By Jeff Clark
My Saturdays always start off the same way... I wake up a couple hours before the rest of my family, fire up the computer, and spend a good chunk of the morning scrolling through stock charts.
It takes about 2½ hours to run through the 400 preset charts in the program. In the end, I have two decent-sized lists: "potential stocks to buy" and "potential stocks to sell." From those lists, I carve out a handful of trades for the next week.
On an average week, the lists are even. I find about as many "buys" as "sells." However, every once in a while, usually after the market has trended too far in one direction for too long, one list will have maybe four or five times the number of names as the other.
But it's never been as lopsided as it was on Saturday.
The buy list only contained
three names. Everything else was either sell or "avoid." (I avoid charts that need more work or more time to set up.)

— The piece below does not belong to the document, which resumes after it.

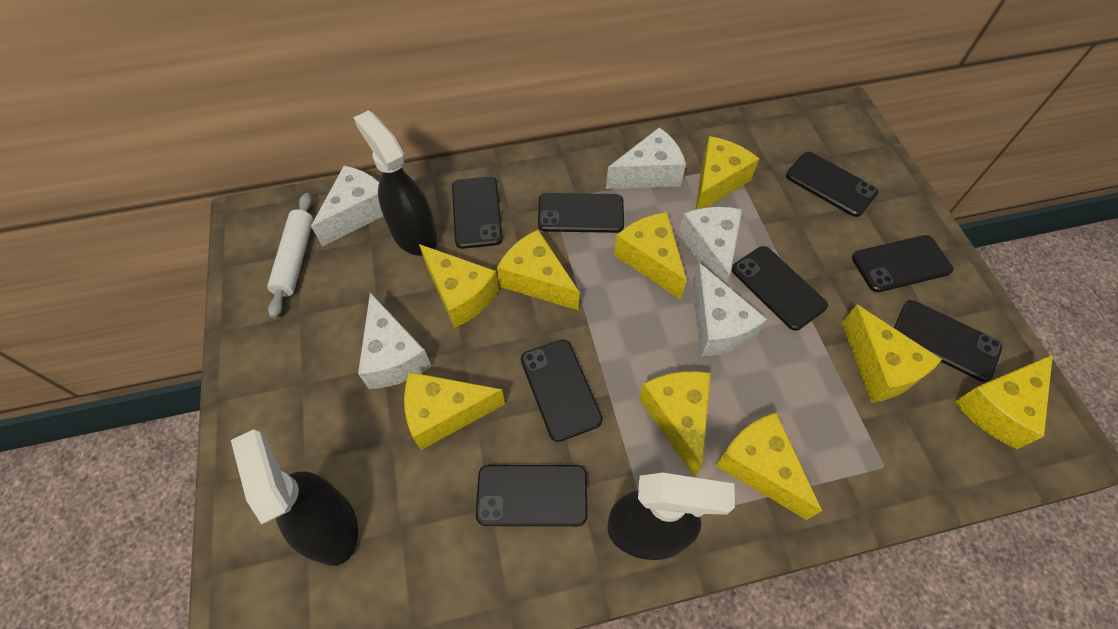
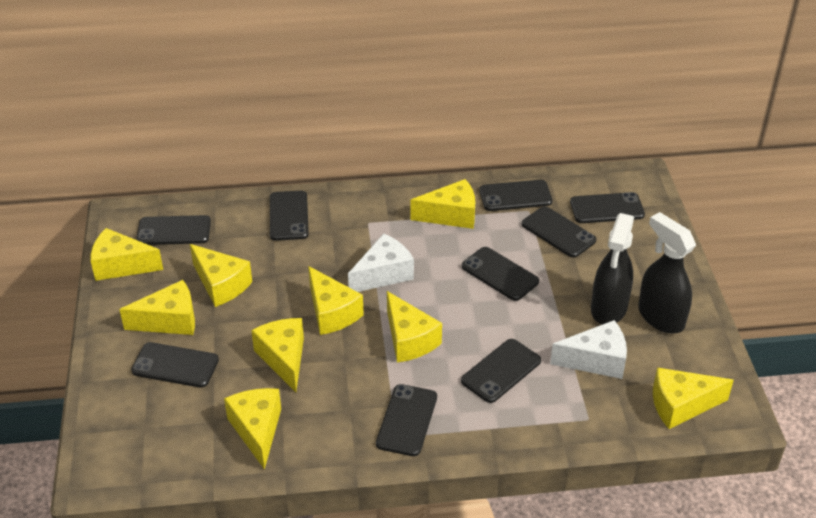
black phone: 8 -> 9
black spray bottle: 3 -> 2
white cheese: 5 -> 2
white rolling pin: 1 -> 0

United States Natural Gas Fund (
UNG) was the best-looking "buy" chart. I've written about
the bullish appearance of the natural gas chart before, so it was no surprise to see UNG pop 7% higher in a bad market yesterday.

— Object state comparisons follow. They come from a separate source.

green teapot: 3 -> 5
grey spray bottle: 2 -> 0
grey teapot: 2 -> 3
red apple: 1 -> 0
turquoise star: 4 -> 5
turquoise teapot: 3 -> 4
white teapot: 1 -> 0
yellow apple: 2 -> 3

The other two stocks on the buy list were inverse exchange-traded funds. These are stocks that go up when the market falls. Of course, they had a good day yesterday, too.

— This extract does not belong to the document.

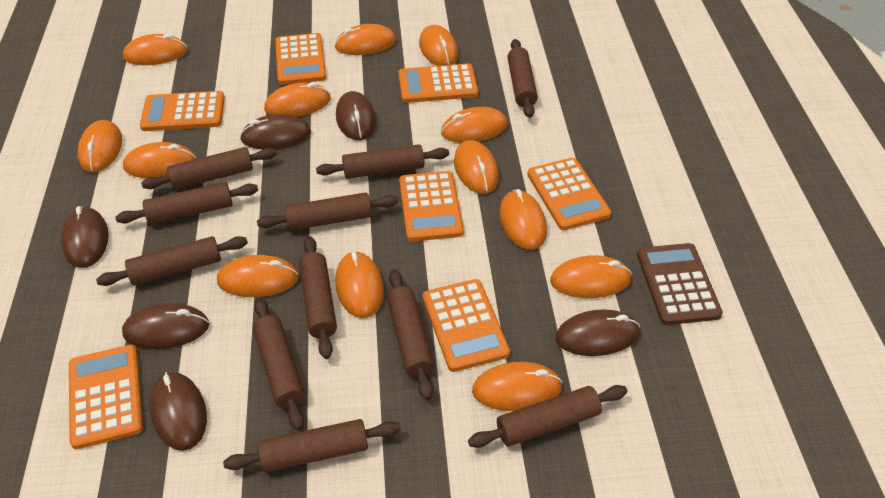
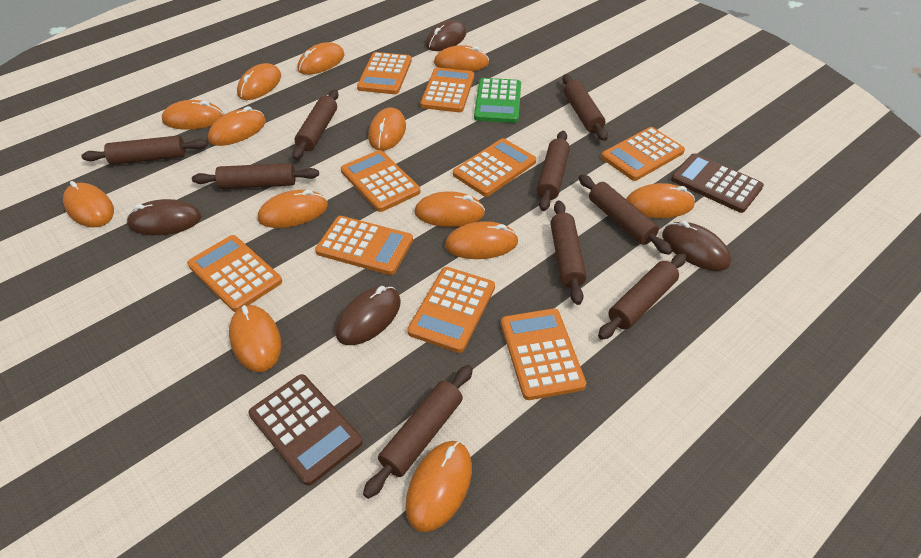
brown calculator: 1 -> 2
brown mouse: 6 -> 4
brown rolling pin: 11 -> 9
green calculator: 0 -> 1
orange calculator: 7 -> 9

It was the sell list, however, that was most interesting – not only because of the sheer size of it, but also because it contained stocks from every sector of the market.
Banks and financial stocks were prevalent on the list. So too were homebuilders. Technology companies, retailers, and oil stocks made the list. Even gold and precious-metal stocks, which usually run counter to the broad stock market, looked like "sells."
Here is what a "sell" looks like...
This is a chart of the S&P 500. Yesterday, the index broke down from a
bearish rising-wedge pattern. The pattern was formed on contracting volume (the green bars) and with negative divergence on the moving average convergence divergence indicator (the bottom chart).
This is about as bearish as a chart gets.
After yesterday's drubbing, short-term conditions are a bit oversold. So maybe stocks will get a little bit of a pop and push the index chart back up to test the breakdown level. But over the next few weeks, stocks are headed lower.
And with so many individual stocks exhibiting the same pattern, this could be a terrific summer for short sellers.